For almost any other mobile company this would be a terminal disaster. As in pack up the marketing department, throw out the design teams and turn off the lights, because there's point in carrying on. Samsung is currently only one of two companies strong enough to beat this kind of negative publicity.

So how does it move forward and get through this mess now? At the moment it doesn't even have a reliable method of repatriating the potentially faulty devices because of concerns about shipping what could potentially be a large lithium-ion bomb. That's a PR nightmare that's going to endure for a significant period of time. Remember that the press, technical and otherwise, leans towards Apple so an opportunity to kick its rival is going to be too good to pass up. And that kicking will continue pretty much ad infinitum.

When the Galaxy S8 arrives I'm sure that the Note 7 saga will be brought up... are you going to trust your new Samsung phone not to burn your house down whilst its charging?

With things as they are there's no hope of recovering the Note 7 line. Samsung should refund every user still waiting for an exchange and do everything possible to get the Note 7 out of circulation. Refurbishing handsets and reselling them - I'd guess a current Samsung plan - should be dismissed.

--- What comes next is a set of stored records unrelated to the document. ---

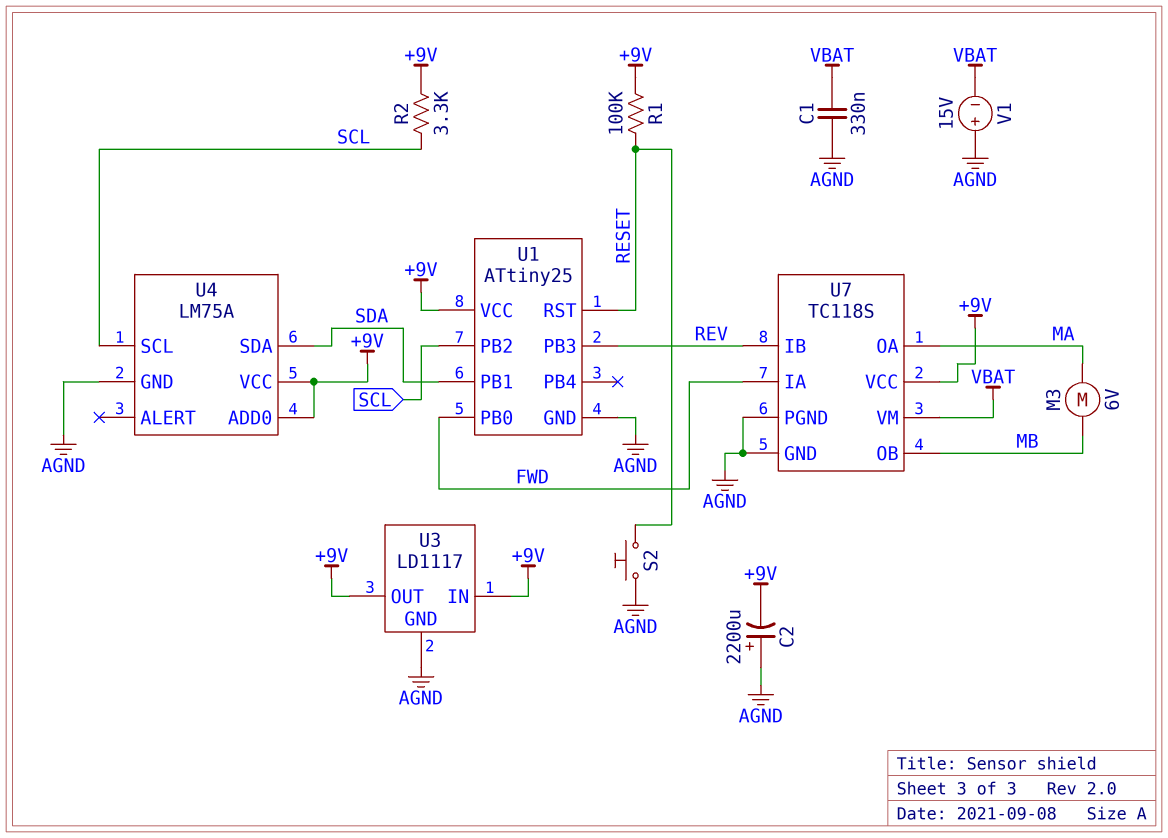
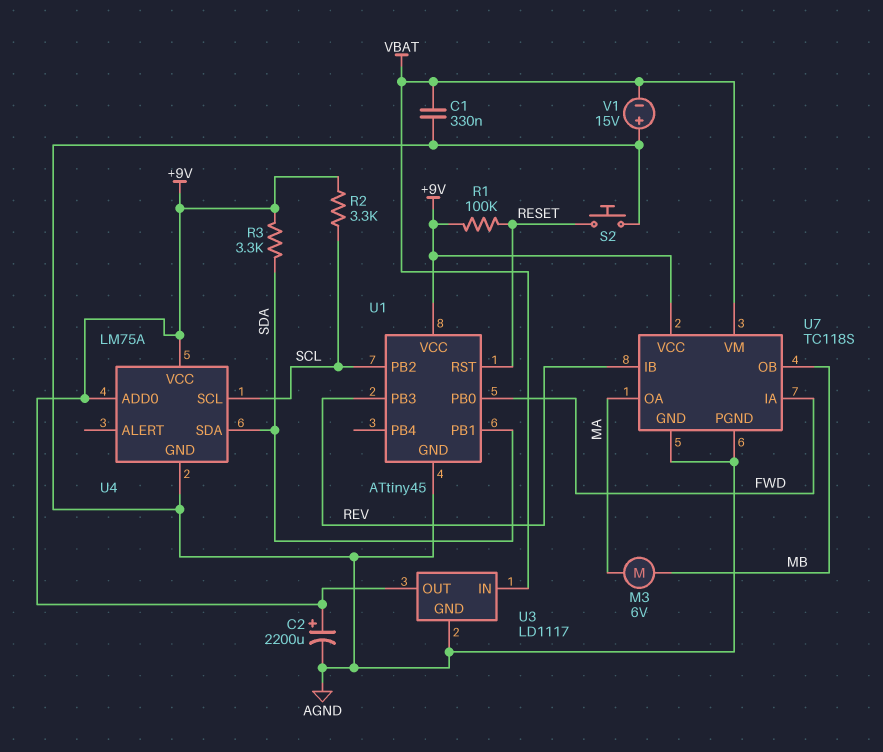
C2: 2200uF (plus AGND, minus +9V) -> 2200uF (plus +9V, minus AGND)
R3: none -> 3.3k (+9V, SDA)
U1: ATtiny25 -> ATtiny45
U3 pin IN: +9V -> VBAT

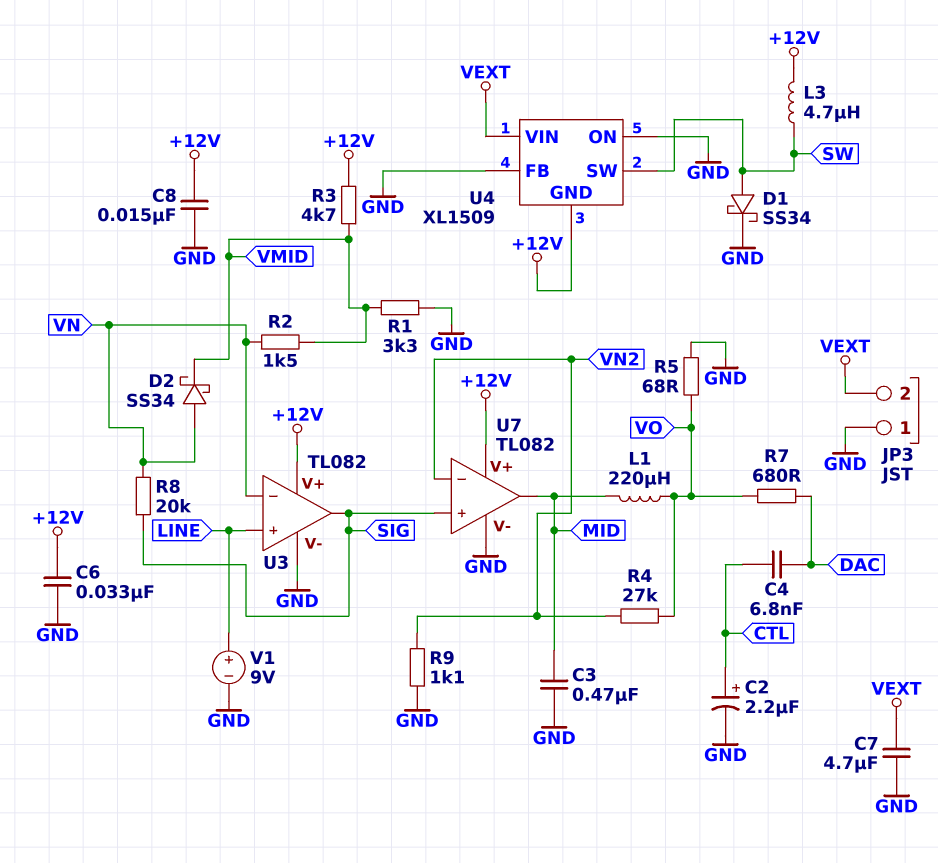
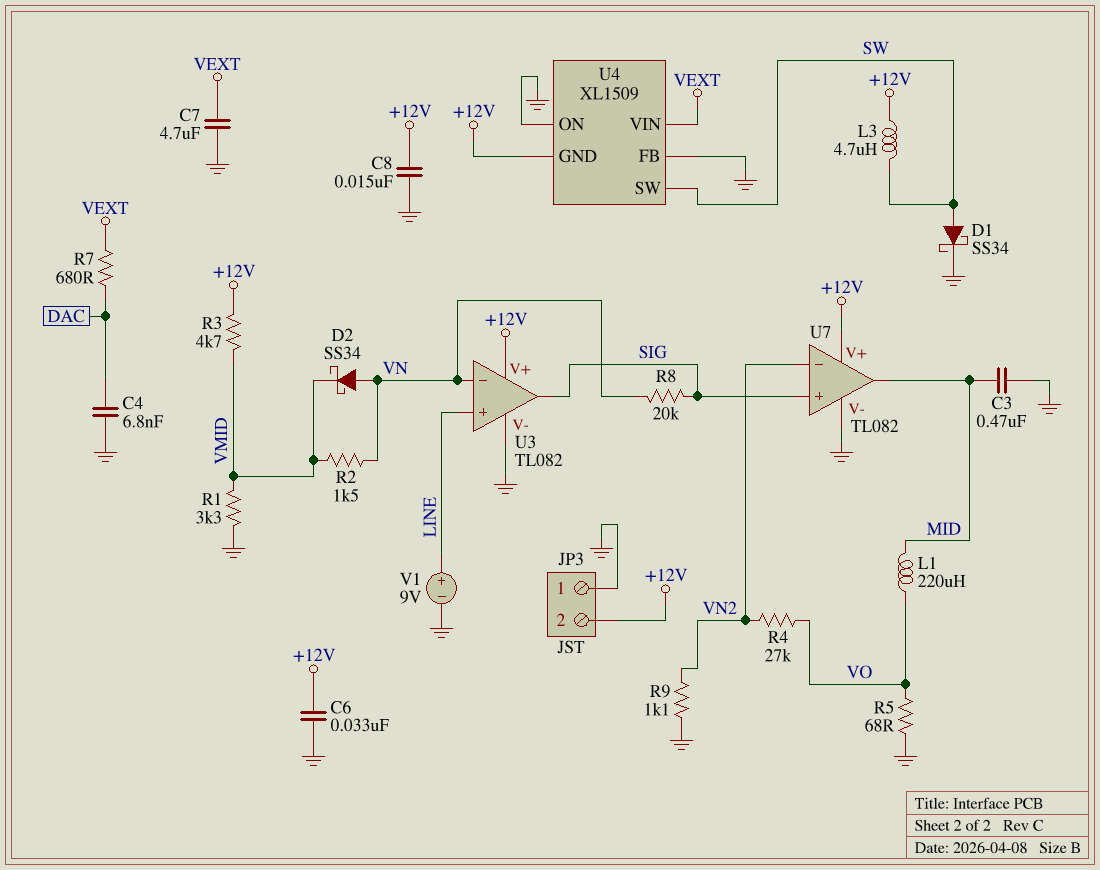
C2: 2.2uF (plus CTL, minus GND) -> none
C4: 6.8nF (CTL, DAC) -> 6.8nF (DAC, GND)
JP3 pin 2: VEXT -> +12V
R7: 680 (DAC, VO) -> 680 (DAC, VEXT)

I suspect its next step should be to buy a smaller brand like HTC or Alcatel and start selling some devices under a new name. Even creating a new premium brand might be a consideration. A Lexus to Samsung's Toyota.

Next year's Galaxy S8 needs to have absolute attention to detail in all respects of design and manufacturing. Another lapse would not be recoverable. It also needs to come in three distinct models - an S8, S8 Edge and an S8 Pen (or similar). I don't believe that a new Note will ever achieve the success that the Note 7 seemed destined to achieve.

With Apple lined up to do something ground-breaking next year and Google's new Pixel aimed squarely into the heart of Samsung's territory, following a normal release schedule isn't a viable strategy.

Because although Samsung's brand is big enough to survive a smartphone scandal, that doesn't mean it will survive unless the company is prepared to make the tough decisions.